KM Splits: (1) 5:09 (2) 5:12 (3) 5:08 (4) 5:04 (5) 5:03
Like most races, the first few kms felt too easy and it felt hard to hold back. It felt like I was out on a long run, which was a new experience for me – I almost always start out too fast. At around 3km in, I suddenly felt a cramp just under rib cage that I couldn’t shake off. I don’t really know how to describe it… maybe it was a side stitch? The funny thing is I ALWAYS get one of those cramps during this race. I’m starting to think it is a pattern – maybe something to do with racing at night, or the humidity at that time of the year. Whatever it is, it was annoying. I wasn’t even breathing heavily or anything at this point. Just running with pretty fresh feeling legs and a weird cramp that made it a little hard to breath deeply.
KM Splits: 6) 5:22 (7) 5:00 (8) 4:59 (9) 4:58 (10) 5:09
We hit the water station at 6km, and I decided to stop to take one Shot Blok chew and drink some water like a civilized person. I know there are ways you can drink water without stopping, but I decided to just take the extra few seconds to rest. I figured I could make up the lost seconds over the next few kms so that is why I ran them a little faster. Also, my cramp eventually disappeared somewhere between 6 and 7km, so that was nice.
A few post-race thoughts here:
- Should I have taken more than one Shot Blok to get me through the entire race? I rarely take any fuel at all on any of my runs (too afraid), but maybe I should start experimenting again before my Fall Half.
- Did I pick it up too much in the between 7-9kms and is that why I faded so much in the end?
(11) 4:59 (12) 5:09 (13) 5:21 (14) 5:07 (15) 5:18
Luckily, I was feeling really great throughout the entire race up until 12-13kms in. Compared to all those painful 5Ks I ran earlier this year, this slower pace felt almost conversational to me. I was really surprised and happy. Until the familiar race fatigue caught up to me near the end of the race, like it always does. When it came, it came hard and fast. I tried to give myself a few mental pep talks and I tried repeating encouraging “you’re stronger than you think” and “no regrets!” phrases in my head, but I could feel the negativity creep in. This is without a doubt, the hardest barrier I’ve ever had to overcome during a race. I just can’t seem to shake the overwhelming desire to give up, and I really want to work on this. I ended up taking a few walking breaks which I knew I would regret later, but at the time, I just stopped caring. Ugh, Alison!!
After what felt like an eternity, I finally crossed the finish line feeling pleased with how I ran, despite my “ugly” finish.

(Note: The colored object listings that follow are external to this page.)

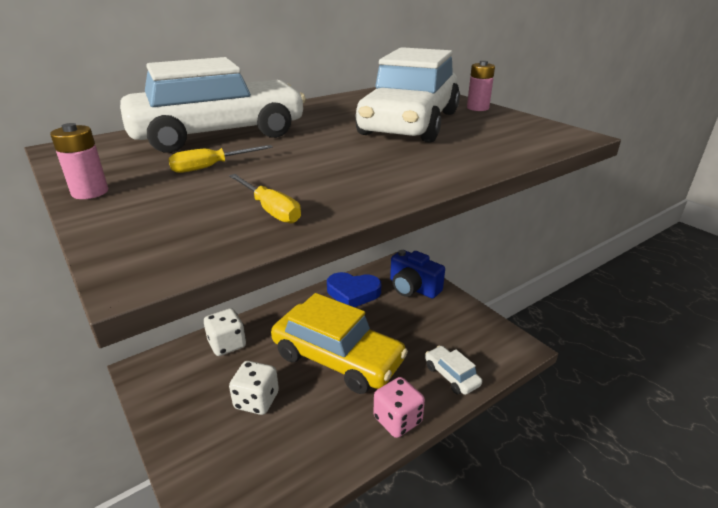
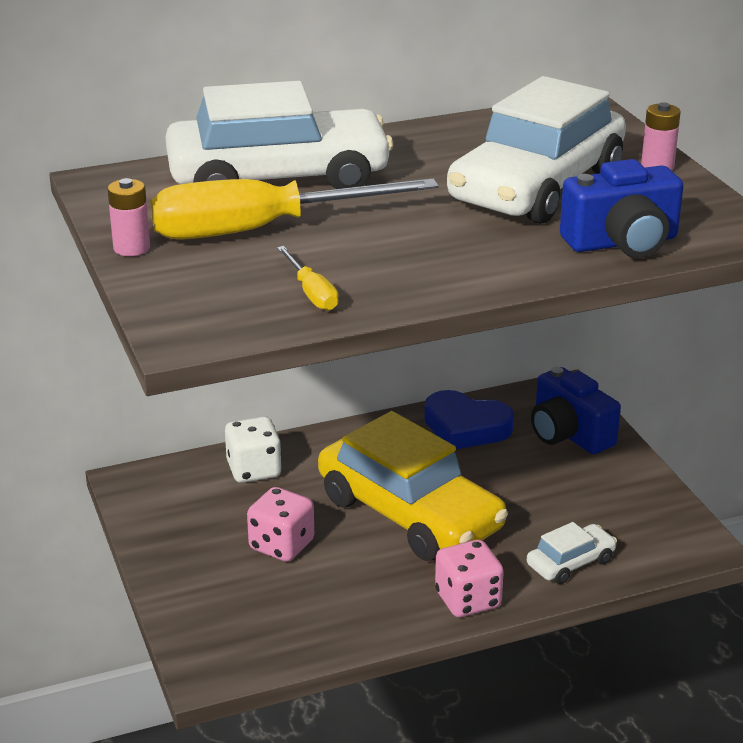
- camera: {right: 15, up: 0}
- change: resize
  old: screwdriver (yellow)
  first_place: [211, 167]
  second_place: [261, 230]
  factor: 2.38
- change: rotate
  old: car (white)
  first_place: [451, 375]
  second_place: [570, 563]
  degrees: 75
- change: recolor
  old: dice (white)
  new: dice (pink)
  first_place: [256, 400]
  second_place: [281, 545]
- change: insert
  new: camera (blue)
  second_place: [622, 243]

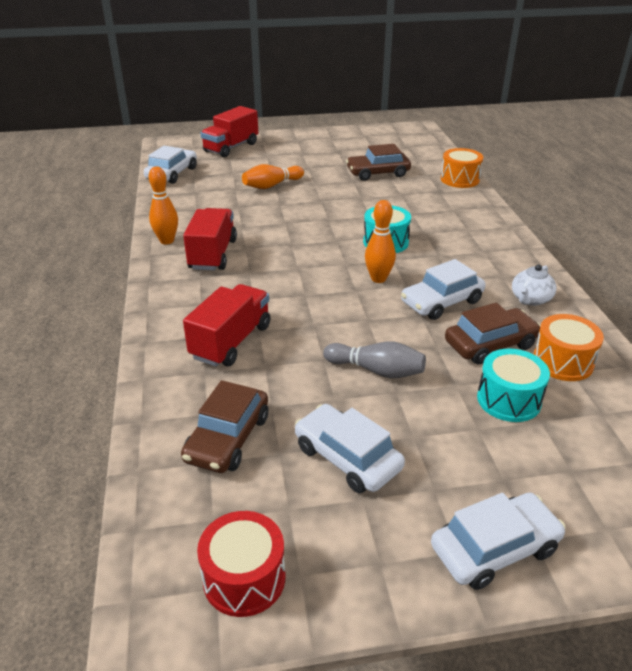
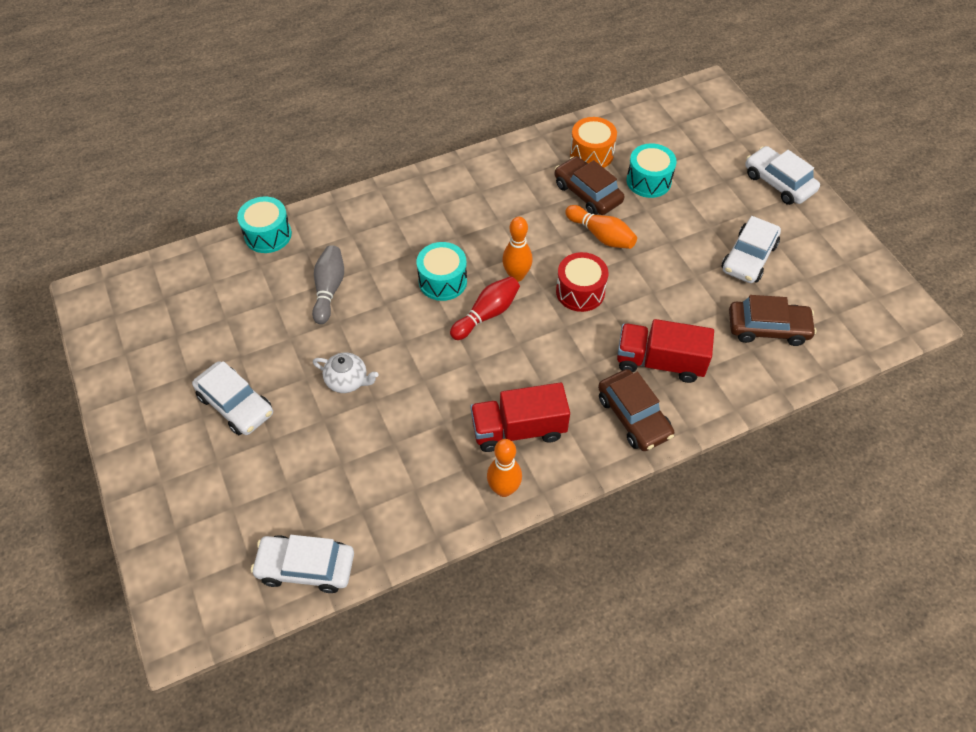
- camera: {right: -105, up: 20}
- change: delete
  old: truck (red)
  first_place: [231, 147]
- change: move
  old: car (brown)
  first_place: [378, 173]
  second_place: [633, 416]
- change: recolor
  old: drum (orange)
  new: drum (turquoise)
  first_place: [460, 179]
  second_place: [268, 235]
- change: move
  old: bowling pin (orange)
  first_place: [272, 185]
  second_place: [601, 235]
- change: move
  old: car (white)
  first_place: [441, 302]
  second_place: [236, 404]
- change: move
  old: teapot (white)
  first_place: [530, 299]
  second_place: [347, 380]
- change: move
  old: bowling pin (grey)
  first_place: [376, 370]
  second_place: [329, 290]
- change: move
  old: drum (red)
  first_place: [244, 578]
  second_place: [580, 291]
- change: insert
  new: bowling pin (red)
  second_place: [487, 314]

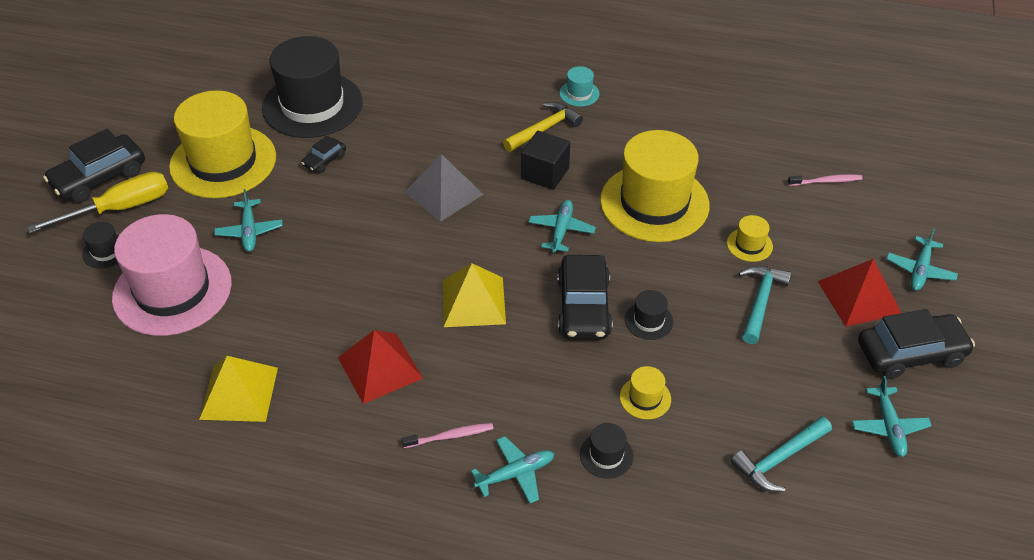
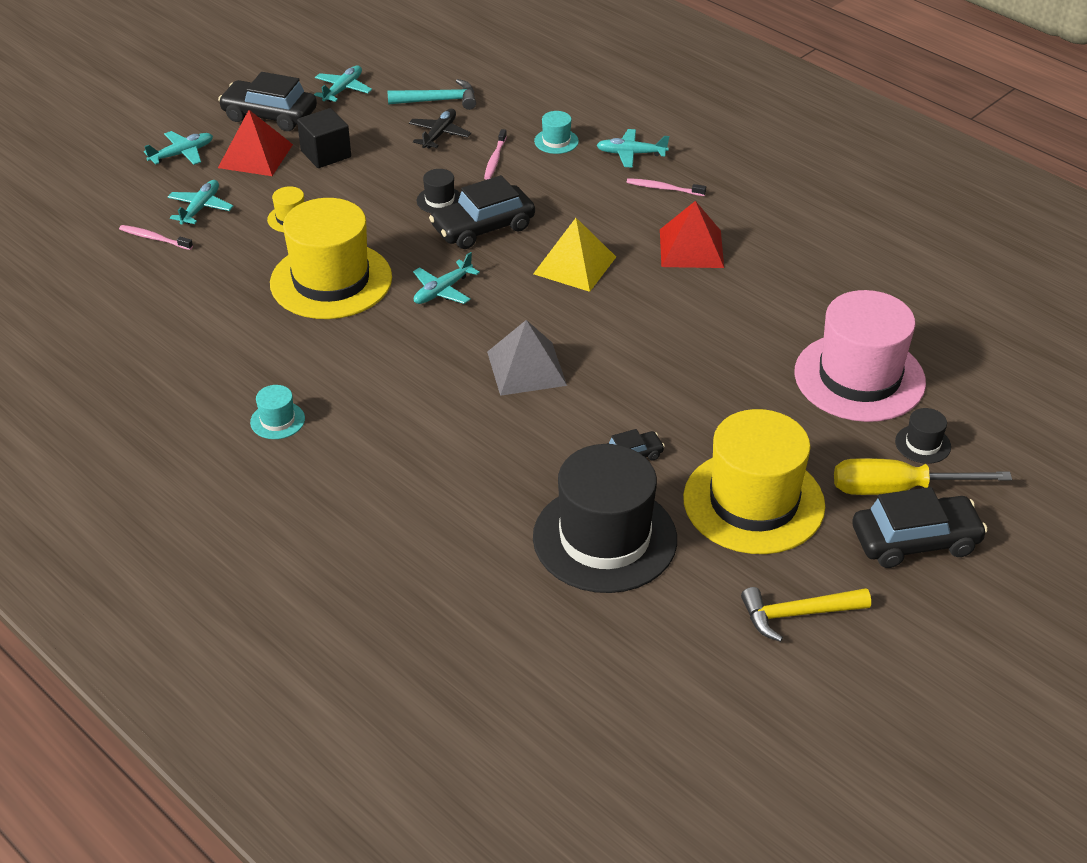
- camera: {right: -150, up: -5}
- change: move
  old: hammer (yellow)
  first_place: [544, 129]
  second_place: [797, 614]
- change: move
  old: cube (black)
  first_place: [545, 173]
  second_place: [326, 154]
- change: move
  old: plane (turquoise)
  first_place: [249, 231]
  second_place: [200, 208]
- change: rotate
  old: car (black)
  first_place: [584, 307]
  second_place: [483, 227]
  degrees: -150
- change: delete
  old: hammer (turquoise)
  first_place: [760, 301]
- change: delete
  old: pyramid (yellow)
  first_place: [239, 393]
- change: replace
  old: hat (yellow)
  new: toothbrush (pink)
  first_place: [645, 398]
  second_place: [495, 159]
- change: recolor
  old: hat (black)
  new: hat (turquoise)
  first_place: [606, 455]
  second_place: [556, 141]
- change: insert
  new: plane (black)
  second_place: [439, 134]

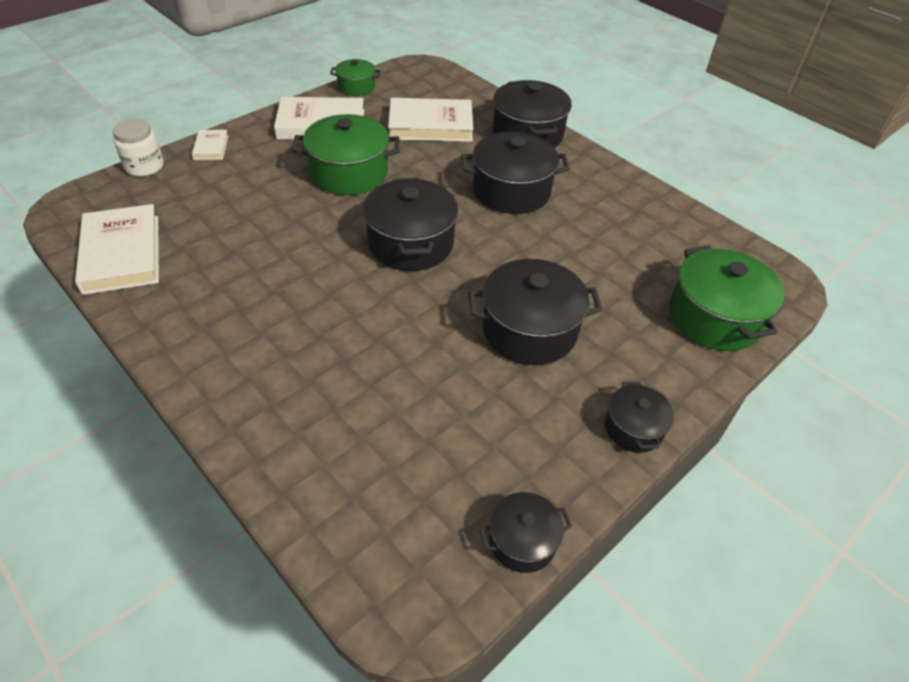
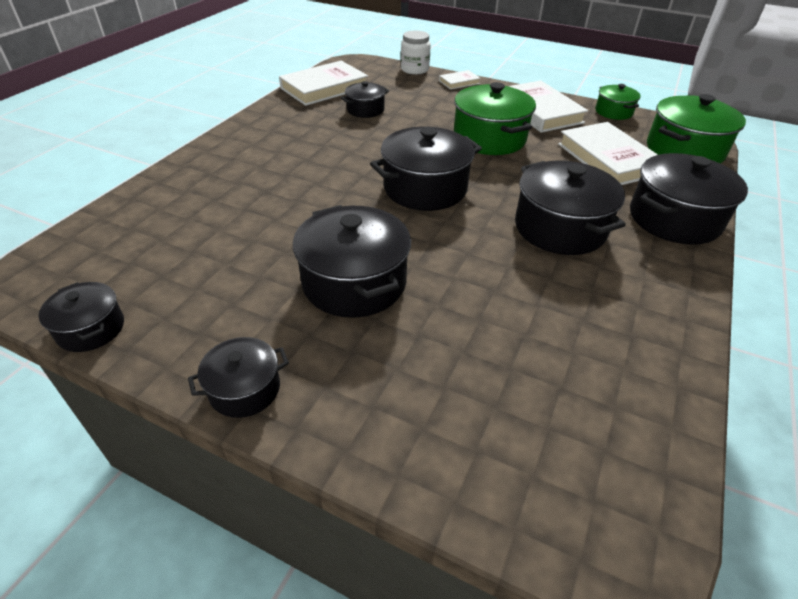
- camera: {right: 70, up: -5}
- change: move
  old: pot (green)
  first_place: [714, 317]
  second_place: [684, 150]
- change: insert
  new: pot (black)
  second_place: [365, 110]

My official chip time was 1:16:48. We had amazing weather compared to the previous years that I’d run this race and for that I was really grateful. I’m certain that I would have run a few minutes slower if it hadn’t been for the cooler weather. It was quite windy a few times, but not to the point where I felt it was impacting me that much. And hey, I love running with Mike. I know he won’t always be around to pace me, so when he is ready and willing, I have no shame in immediately taking him up on his offer. 🙂
So overall, I’m happy with how this went. Of course, I wish I could have done better (I was hoping to come in closer to 1:15, but I was pretty far off from that so maybe it was an unrealistic time goal for me to begin with). I felt strong out there for the majority of the race, except for the very end, but that is something I’ll continue working on. Was it poor fueling, poor pacing, or just a lack of fitness? I guess time will tell. I’m determined to learn how to push through the pain / fatigue barrier and hang on until I cross that finish line so I can feel proud for giving the race everything I have. The only way to learn is to continue experimenting, training, and running races.